From 5855e0057defeab8006ca4f7b0196003bbc9e899 Mon Sep 17 00:00:00 2001
From: Yuhao Yang <yuhao.yang@intel.com>
Date: Thu, 2 Jun 2016 16:37:01 -0700
Subject: [PATCH] [SPARK-15668][ML] ml.feature: update check schema to avoid
 confusion when user use MLlib.vector as input type

## What changes were proposed in this pull request?

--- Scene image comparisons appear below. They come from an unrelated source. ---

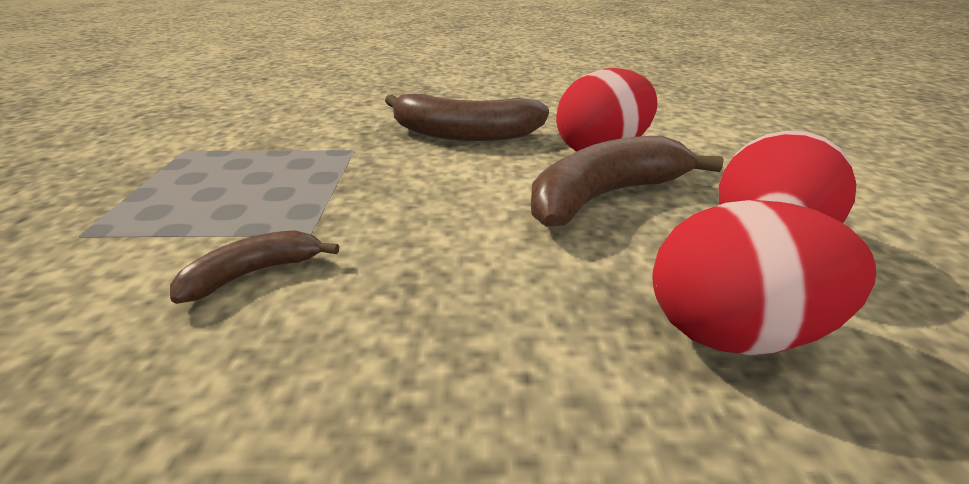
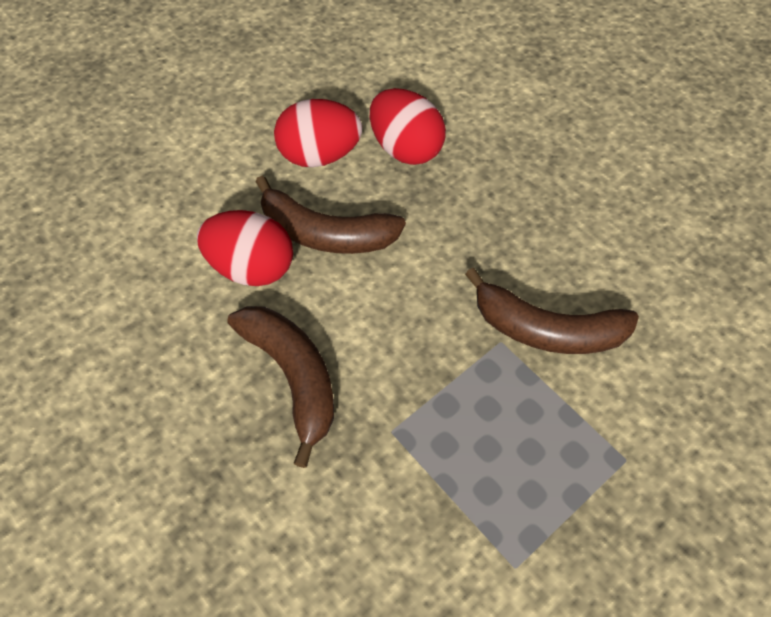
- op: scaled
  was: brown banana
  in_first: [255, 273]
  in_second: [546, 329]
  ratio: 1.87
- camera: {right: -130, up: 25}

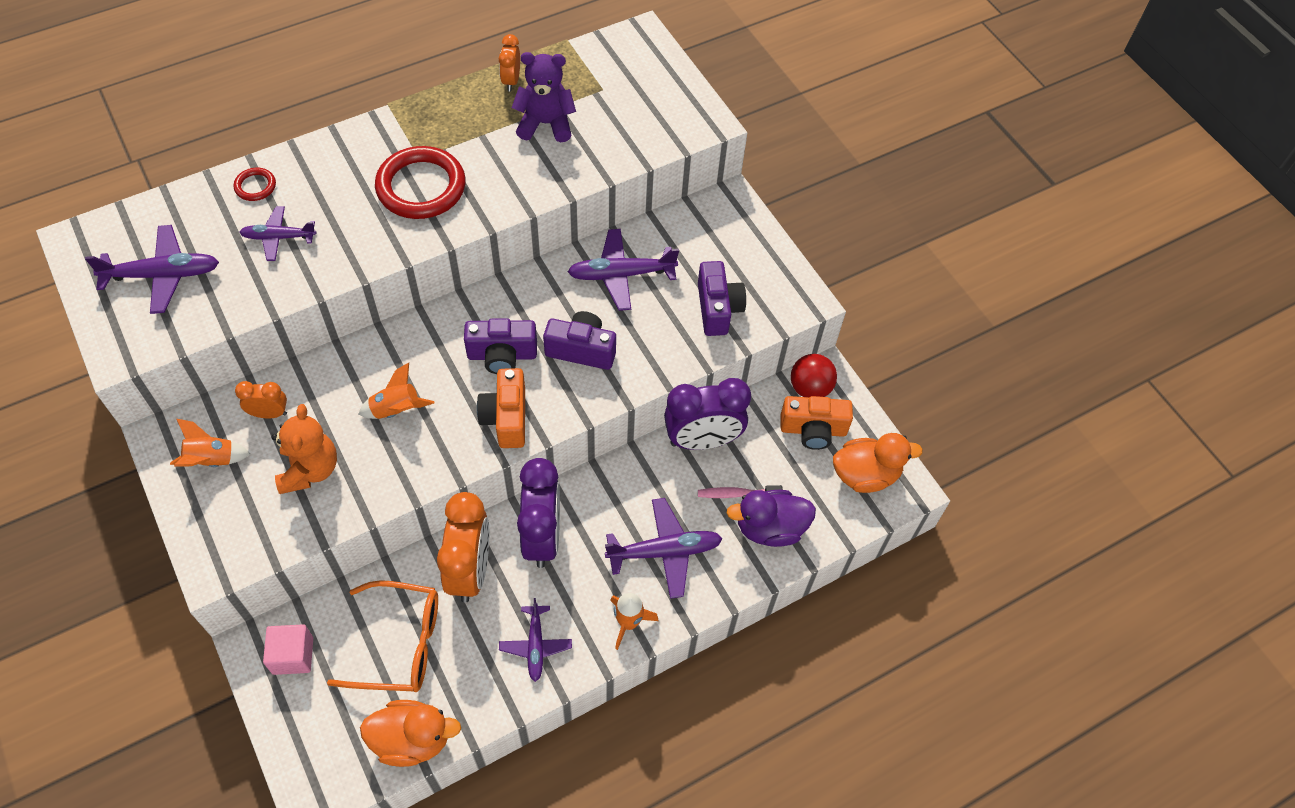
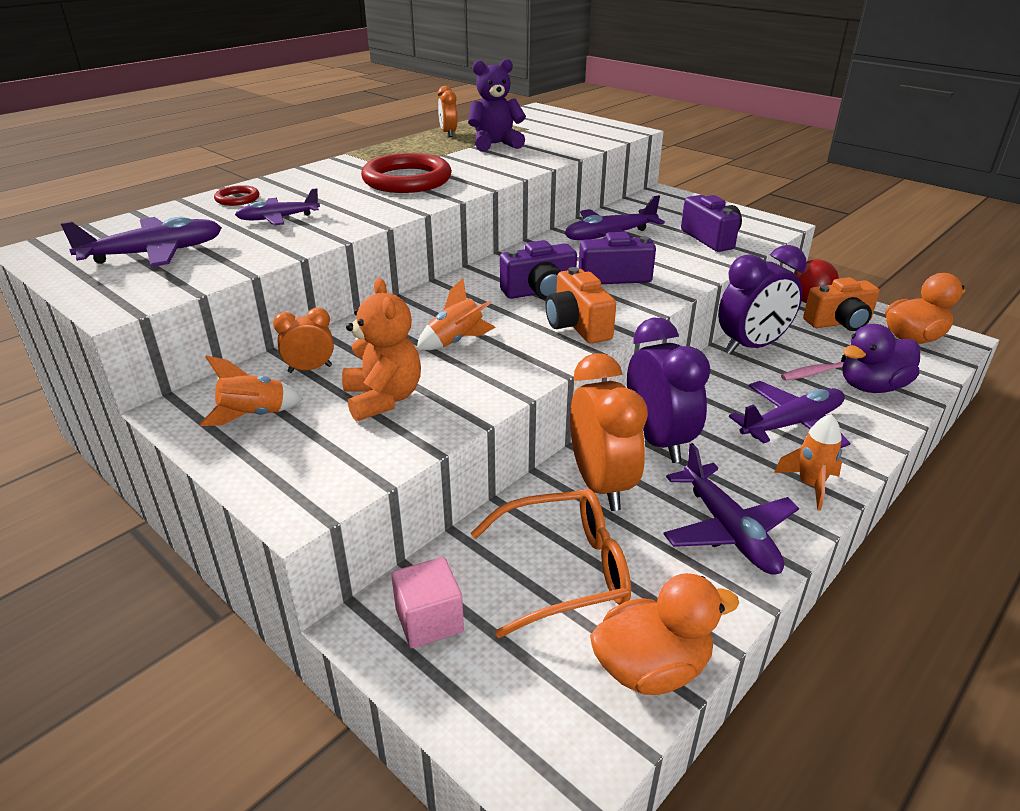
- op: scaled
  was: purple plane
  in_first: [535, 645]
  in_second: [728, 530]
  ratio: 1.54
- camera: {right: -15, up: -25}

ml.feature: update check schema to avoid confusion when user use MLlib.vector as input type

## How was this patch tested?
existing ut

Author: Yuhao Yang <yuhao.yang@intel.com>

Closes #13411 from hhbyyh/schemaCheck.
---
 .../spark/ml/feature/MaxAbsScaler.scala       |  4 +--
 .../spark/ml/feature/MinMaxScaler.scala       |  4 +--
 .../org/apache/spark/ml/feature/PCA.scala     | 28 ++++++++-----------
 .../spark/ml/feature/StandardScaler.scala     | 25 ++++++++---------
 4 files changed, 25 insertions(+), 36 deletions(-)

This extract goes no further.